蛋白激酶C和活化态C激酶1受体蛋白在血管平滑肌细胞泡沫化变中的作用

Roles of protein kinase C and receptor for activated C kinase 1 in foam cell transformation of vascular smooth muscle cells

目的探索血管平滑肌细胞泡沫化过程中活化态C激酶1受体蛋白(RACK1)、蛋白激酶C(PKC)通道蛋白的相关性,抑制PKC的作用后对动脉硬化的效果,为临床上的进一步治疗提供坚实的研究基础和新的治疗靶点。方法使用组织贴块法从SD大鼠的主动脉中提取原代血管平滑肌细胞并进行鉴定;取第3~9代的原代平滑肌细胞分为对照组和不同浓度脂氧化实验组(氧化型低密度脂蛋白ox-LDL处理组),采用高效液相色谱法(HPLC法)测定不同组细胞内胆固醇含量;通过油红O染色测定各组平滑肌细胞泡沫化程度;通过免疫印迹(Western blot)技术检测各组细胞中PKC、磷酸化蛋白激酶C(Cp-PKC)、RACK1、应激活化蛋白激酶(JNK)、磷酸化应激活化蛋白激酶(p-JNK)表达量的变化;加入不同浓度的PKC抑制剂(Calphostin C)处理细胞后检测抑制剂对PKC/RACK1通道及其下游相关蛋白的影响。用SPSS 17.0软件对数据进行统计学分析,多组间比较用单因素方差分析。结果与对照组相比,不同浓度ox-LDL刺激下平滑肌细胞内总胆固醇(TC)和胆固醇酯(CE)含量均明显增加,且随着ox-LDL浓度的增加,TC和CE含量逐渐增加,泡沫细胞内的脂滴含量也增加。Western blot检测发现,与对照组相比,实验组中加入ox-LDL刺激后,PKC的活性增强,其活化型受体RACK1和p-JNK的表达量也升高。加入PKC的抑制剂Calphostin C后会抑制平滑肌细胞脂质的蓄积,抑制泡沫细胞的形成,同样也会降低p-PKC、RACK1的表达。结论ox-LDL可以促进平滑肌细胞的泡沫化变,其作用机制可能与PKC/RACK1的作用有相关性。抑制PKC的作用后细胞内脂质蓄积降低,可以延缓动脉硬化的发生,为临床上治疗动脉硬化提供新的治疗方案。

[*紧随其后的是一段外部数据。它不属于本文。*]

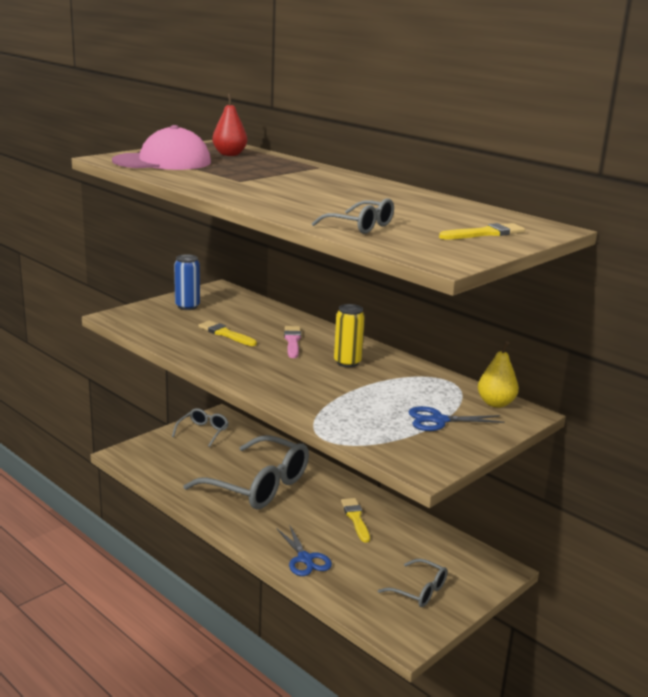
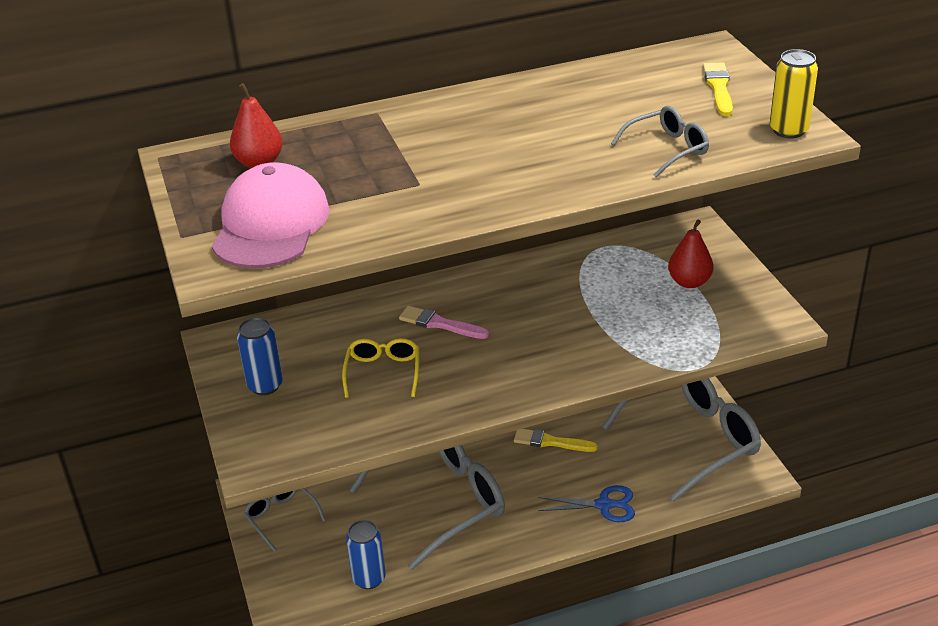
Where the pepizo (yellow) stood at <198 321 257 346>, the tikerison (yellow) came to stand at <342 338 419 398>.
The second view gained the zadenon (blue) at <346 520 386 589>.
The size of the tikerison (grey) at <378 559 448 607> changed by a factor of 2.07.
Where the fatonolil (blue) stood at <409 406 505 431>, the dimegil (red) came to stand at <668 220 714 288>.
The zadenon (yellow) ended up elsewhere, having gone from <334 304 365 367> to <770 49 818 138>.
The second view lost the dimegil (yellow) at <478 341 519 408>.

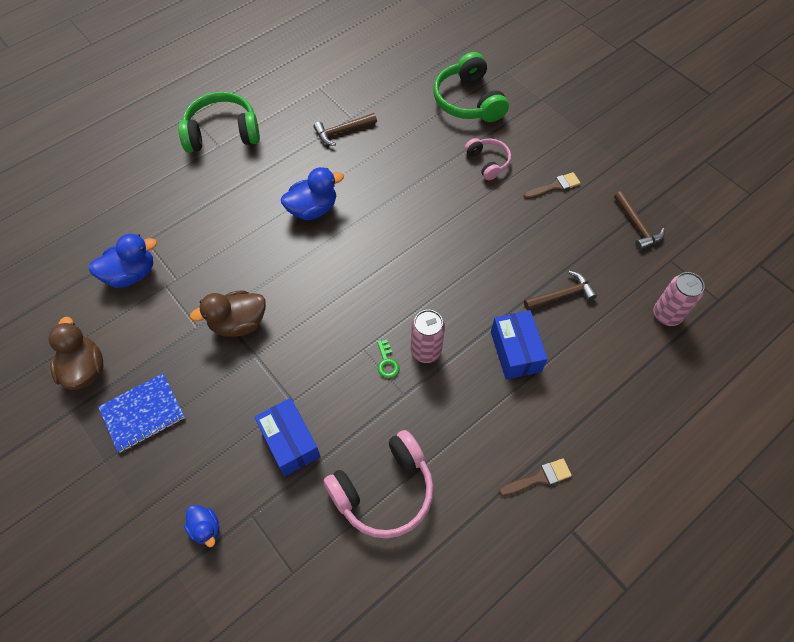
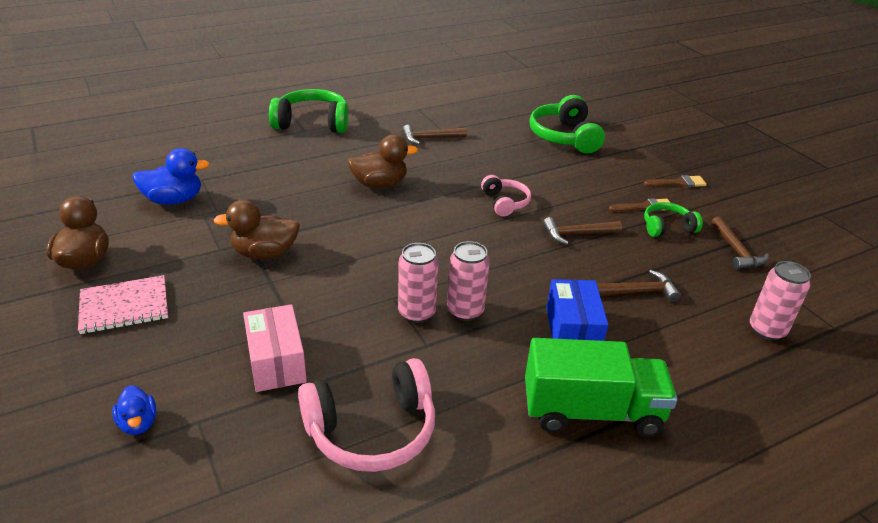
What was the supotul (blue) at <98 373 185 453> turned into the supotul (pink) at <78 275 168 334>.
What was the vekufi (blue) at <254 398 321 476> turned into the vekufi (pink) at <243 304 307 392>.
What was the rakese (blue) at <281 167 344 220> turned into the rakese (brown) at <348 134 418 189>.
Where the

Objective To explore the correlation between receptor for activated C kinase 1(RACK1)and protein kinase C(PKC)pathway proteins and the foaming process of vascular smooth muscle cells(VSMCs),and the effects of inhibiting PKC on atherosclerosis,to provide a solid research fundation and a new therapeutic target for clinical treatment.Methods The tissue patch method was used to isolate the primary VSMCs from the aorta of SD rats,and the primary VSMCs were identified.The primary smooth muscle cells of the third and ninth generations were divided into control group and lipoxygenation group(oxidized low density lipoprotein ox-LDL treatment group),the content of intracellular cholesterol in different groups was determined by high performance liquid chromatography(HPLC);and the foaming degree of smooth muscle cells in each group was determined by oil red O staining.The expression levels of PKC,p-PKC,RACK1,JNK and p-JNK in each group were detected by Western blot;after treatment of PKC inhibitor(Calphostin C),the effects of PKC inhibitor on PKC/RACK1 pathway and downstream related proteins were detected.The difference among more groups was compared by ANOVA.The used software was SPSS 17.0.Results As compared with the control group,the total cholesterol(TC)and cholesterol ester(CE)levels in VSMCs treated by different concentrations of ox-LDL increased significantly and with ox-LDL concentrations,also the lipid droplet level increased.Western blot assay showed that as compared with the control group,in ox-LDL treatment group,PKC activity increased,also the expression levels of RACK1 and p-JNK increased.After adding PKC inhibitor(Calphostin C),the intracellular lipid accumulation and foaming cells formation were inhibited,and the expression levels of p-PKC and RACK1 decreased.Conclusion ox-LDL could promote the foaming of smooth muscle cells,and the mechanism might be related to the effects of PKC/RACK1.The intracellular lipid accumulation decreased and the occurrence of atherosclerosis could delay after inhibiting PKC,which provided a new therapy protocol for atherosclerosis.